Not a very hard Kata, though sorting requirements could be made a little clearer.
So I found out that it's possible to initiate TCP connections(with Rust at least..), and implemented an ad-hoc RPC system where the tested function sends its inputs to my server, which then solves the problem and sends back the result. Would that be considered cheating? I figured you could essentially solve challenges with any language+libraries you wish, requiring only minimal networking code to be submitted to codewars.
Interesting Kata, but I think it should be considered as a higher difficulty Kata due.
There seems to be an issue with the haskell test-cases: They assume a certain order within the Tree's elements. While running the code with my PC's stack installation I get the following error:
expected: Process 1 [Process 124 [],Process 214 [Process 219 []]]
but got: Process 1 [Process 214 [Process 219 []],Process 124 []]
Unless there's a custom Eq instance for the tree, at least.. (can't actually test this, since it doesn't compile via the server)
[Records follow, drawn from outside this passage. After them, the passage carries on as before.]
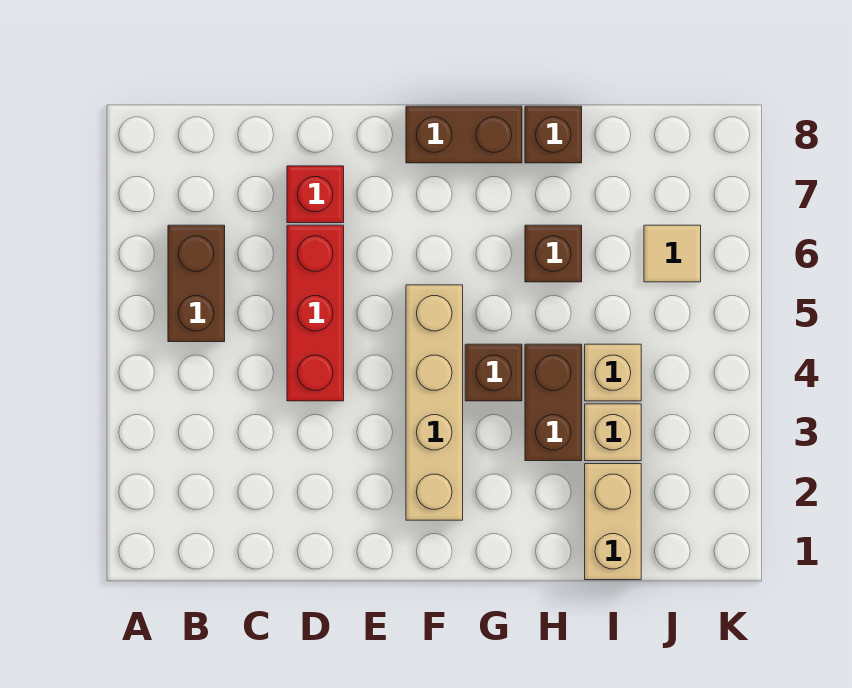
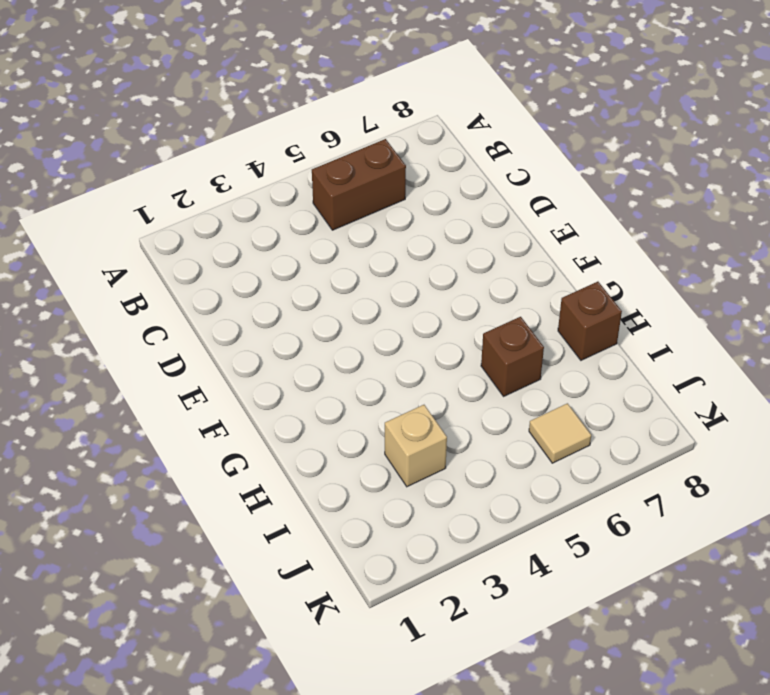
none -> red brick D4:D6 level 1
none -> red brick D7 level 1
none -> tan brick F2:F5 level 1

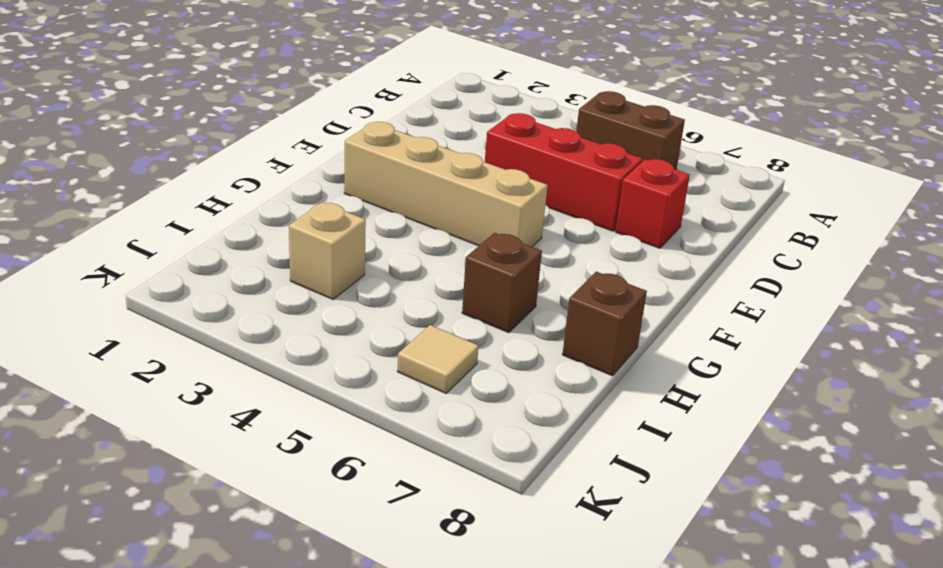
none -> brown brick F8:G8 level 1
none -> brown brick G4 level 1
none -> brown brick H3:H4 level 1

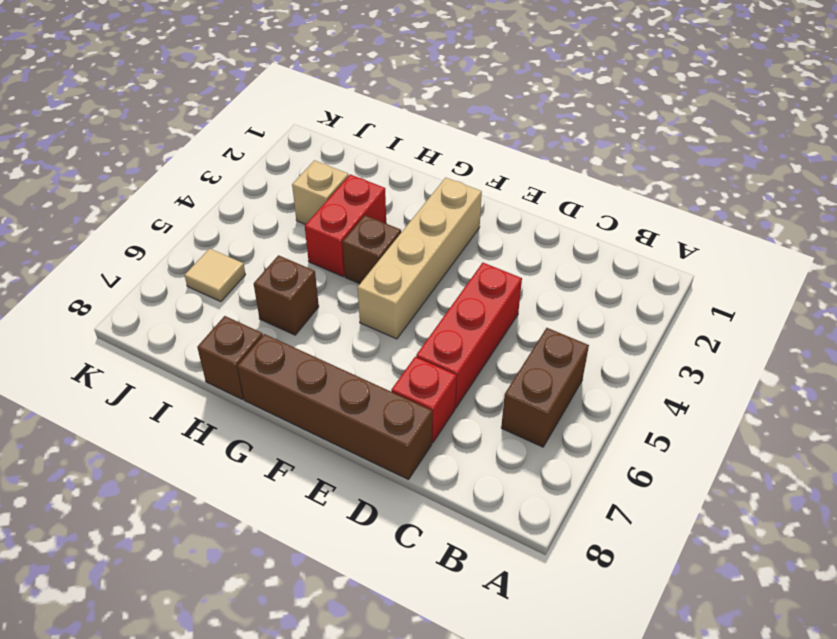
brown brick D8:G8 level 1 -> brown brick F8:G8 level 1
red brick H3:H4 level 1 -> brown brick H3:H4 level 1
none -> tan brick I1:I2 level 1
none -> tan brick I4 level 1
Secondly, Kata doesn't even compile(server times out), perhaps because I'm using Data.Tree from containers? or maybe it's just a temporary issue
Nice Kata, though I had to do quite some regex to parse all the raw data into something usable.(Or maybe I was just too lazy to type it manually)
If text parsing is not an objective of this Kata, then I think it would be better if you had provided an object array for "Action of each event upon each state".